All these useful, comfortable men's clothes, and then the women's section where there's like brightly colored cotton t-shirts with cute necklines and decorations. In an outdoor superstore. Why the fuck would I not just go to Target?
All the men's camo, I'm wandering around in there, getting disoriented, trying to find my way back to the women's hunting gear ghetto along part of one wall. No piece of clothing is in my size.
Picking up some books. One about turkey calling. Opens up saying, "Someone might sound like an expert the first time you hear calls coming out of his or her mouth," and I was hopeful, but after that it was him him him.
Some other book about back-country hunting, suffused with macho crap. Literally no acknowledgement, anywhere, whatsoever, with any word or on any page, that hunters are anything but a bunch of "guys" who dream of that trophy buck.
And it put me right back into the whole alienating Earthwalk experience (not saying it wasn't, you know, good overall, but it was certainly alienating to be in that environment for months). Reliving and replaying the stupid shit people said. Arguing back with them in my head. Reasonable, cold and sarcastic, telling them to fuck off. Over and over.

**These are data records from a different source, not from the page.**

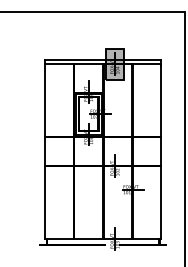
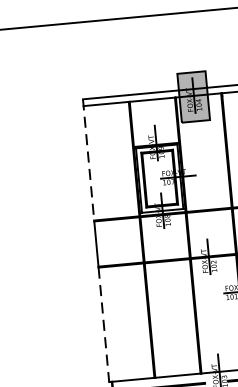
line: (45, 98) -> (89, 160), solid -> dashed
line: (45, 203) -> (104, 326), solid -> dashed

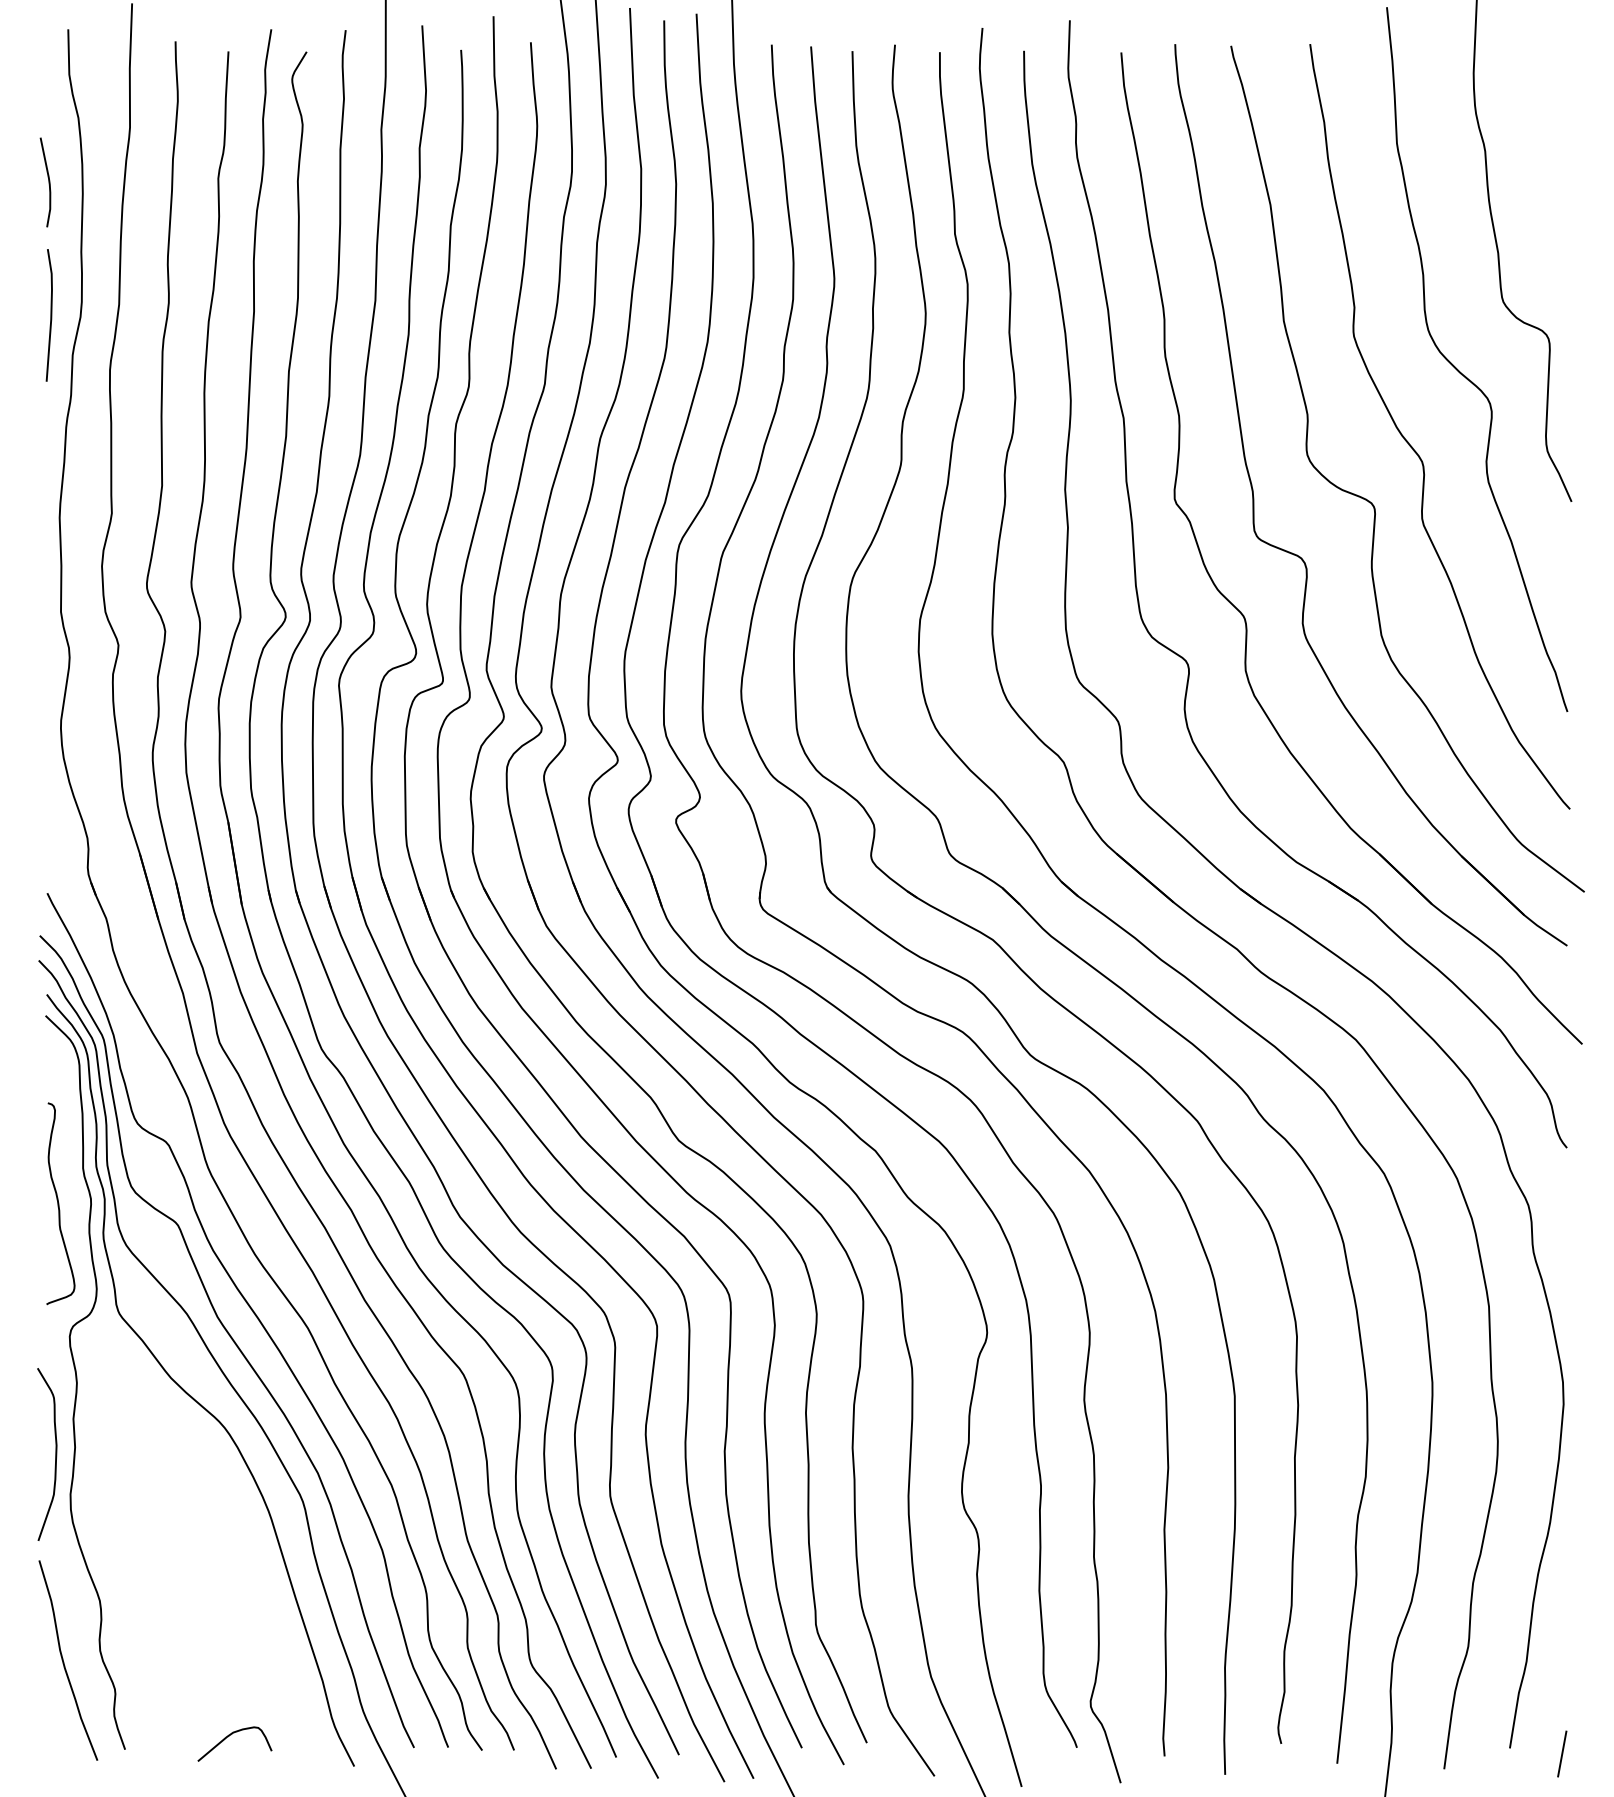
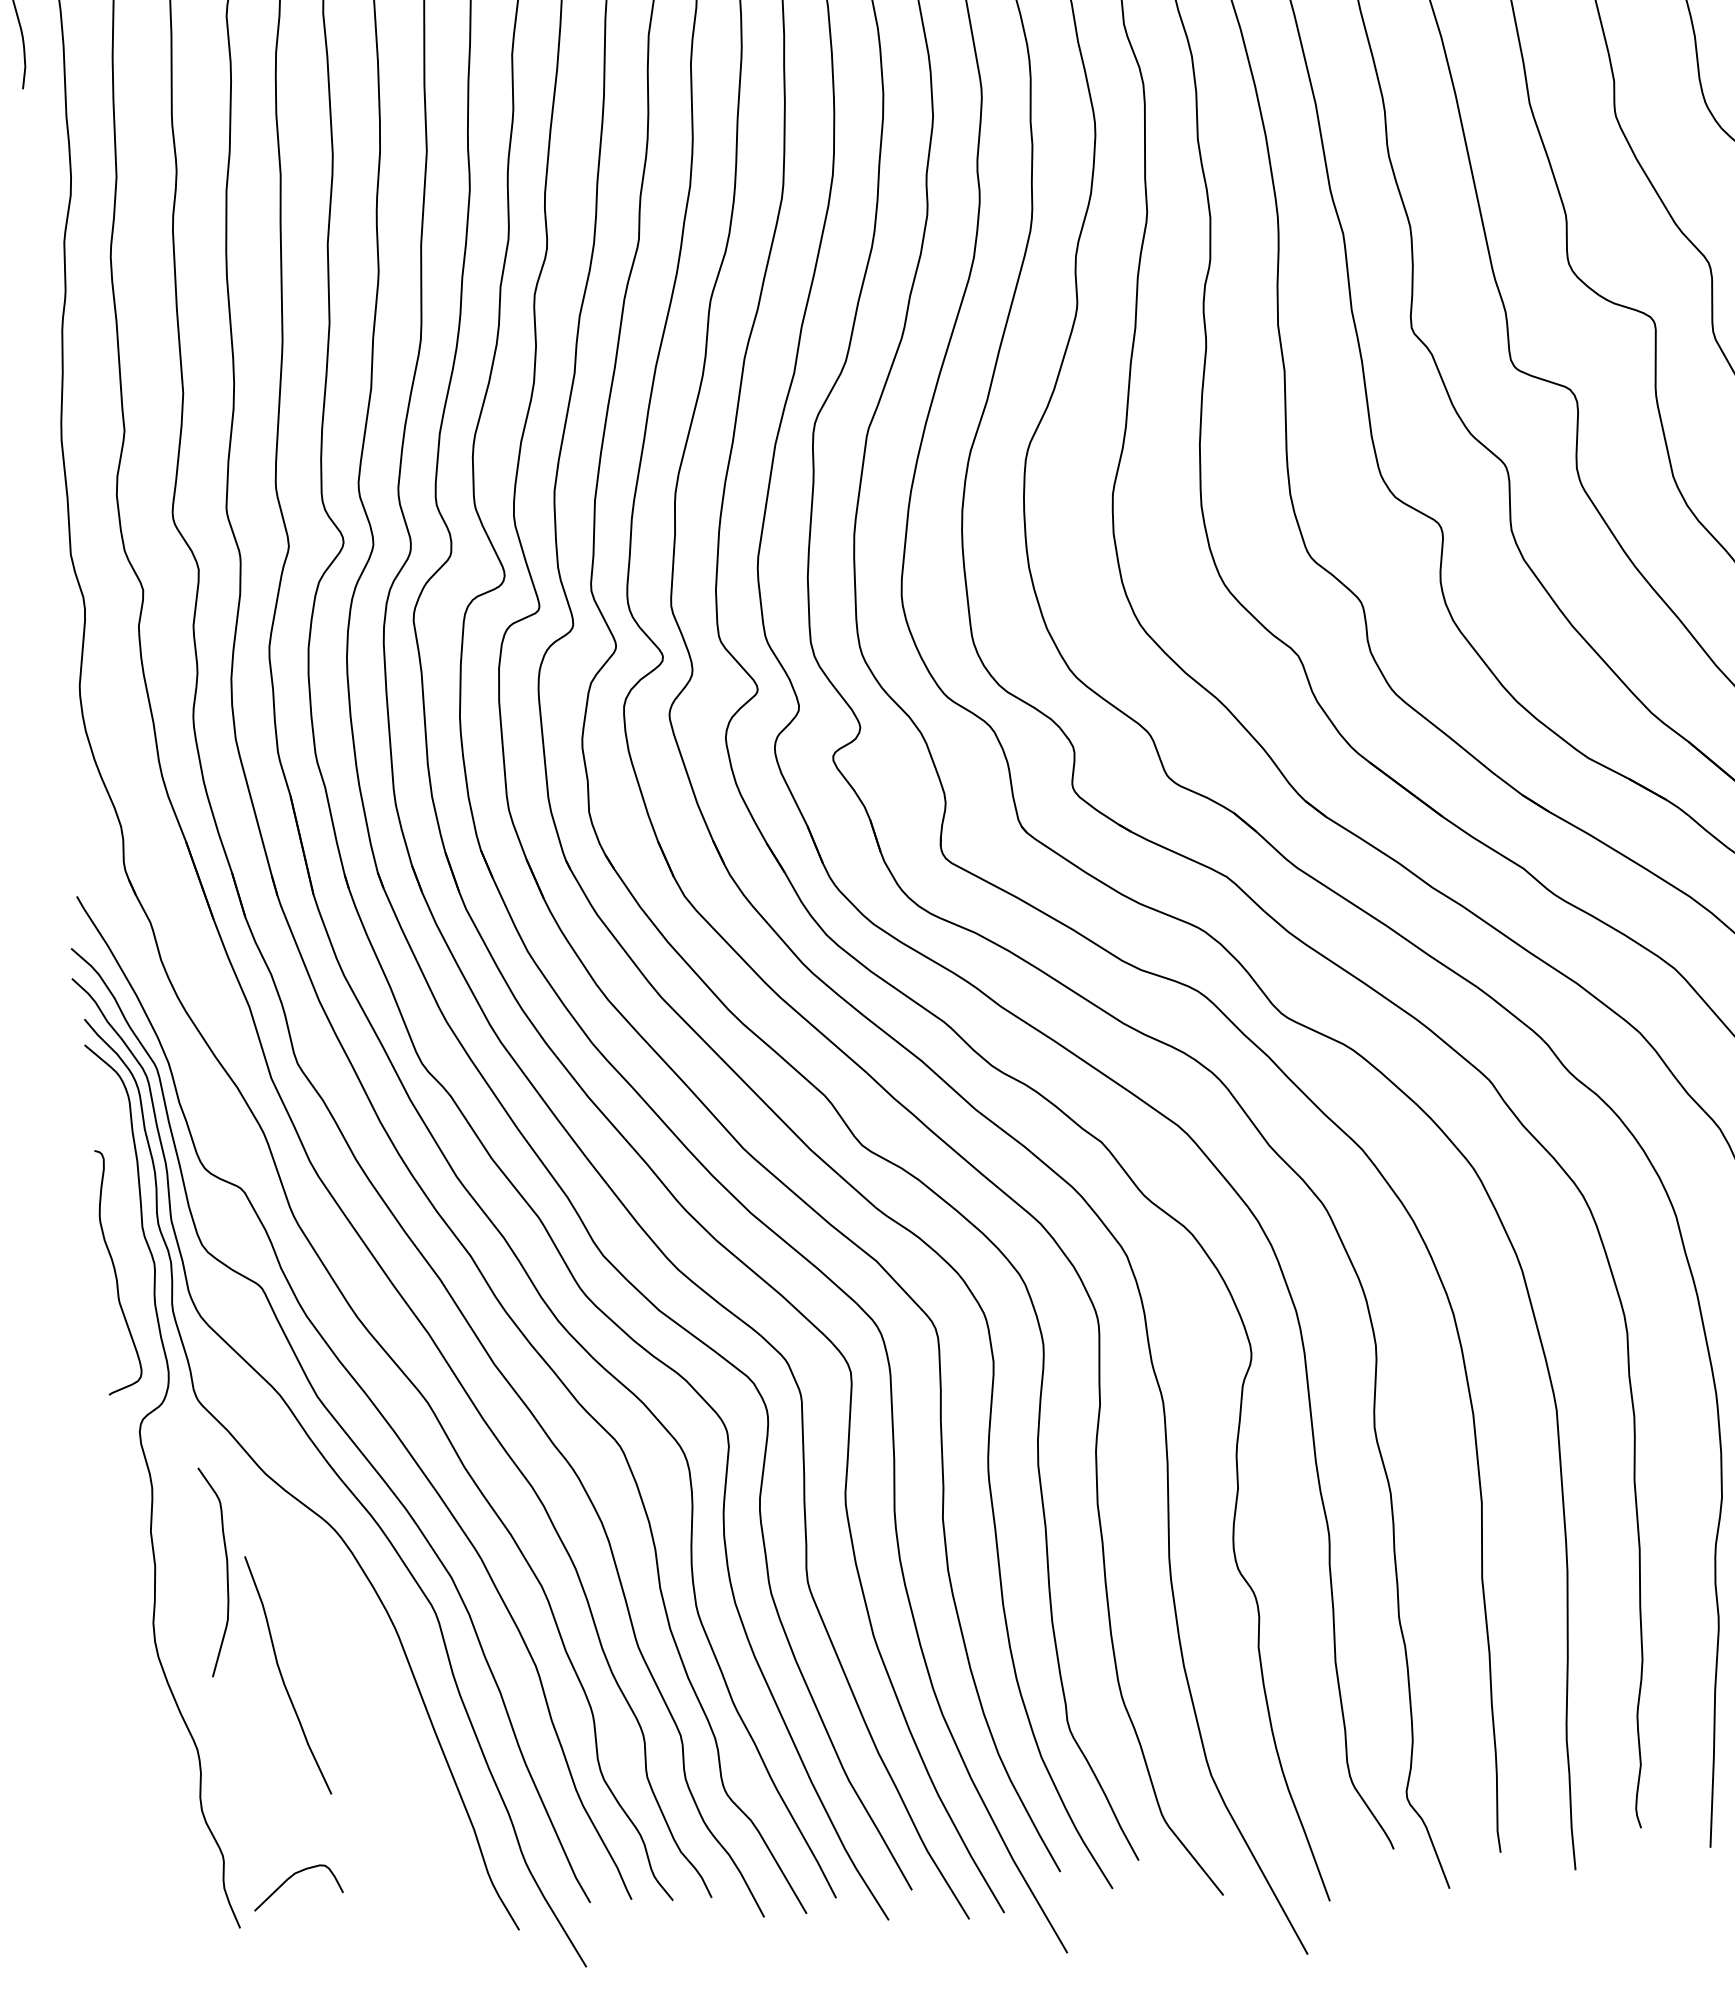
line: (50, 315) -> (34, 195), removed
curve: (55, 1454) -> (226, 1571), moved
curve: (64, 1662) -> (283, 1678), moved
curve: (228, 1737) -> (289, 1879), moved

And I cry and it feels like weakness, it feels like *I'm* the one with the problem. Yes, I do have a problem, and that problem is misogyny. And it's not my damn fault, and if it hurts to live every day of your life knowing that you are the other, that you are the object, not the subject--if you are on the radar screen at all. You are never talked to. You are talked ABOUT, when you are mentioned at all--if that hurts, it fucking SHOULD, if you have eyes to see with and a heart to feel with. It WILL, if you're a sentient being who experiences that.
I'm trying to remind myself that those reactions are okay, that it's in fact reasonable and expected that you would be hurt, be affected. We've been conditioned to think, all of us, women, people of color, queers, etc., that if something hurts you it's YOUR problem for being so sensitive about it. You know what? The people saying that, they don't HAVE to be sensitive about it.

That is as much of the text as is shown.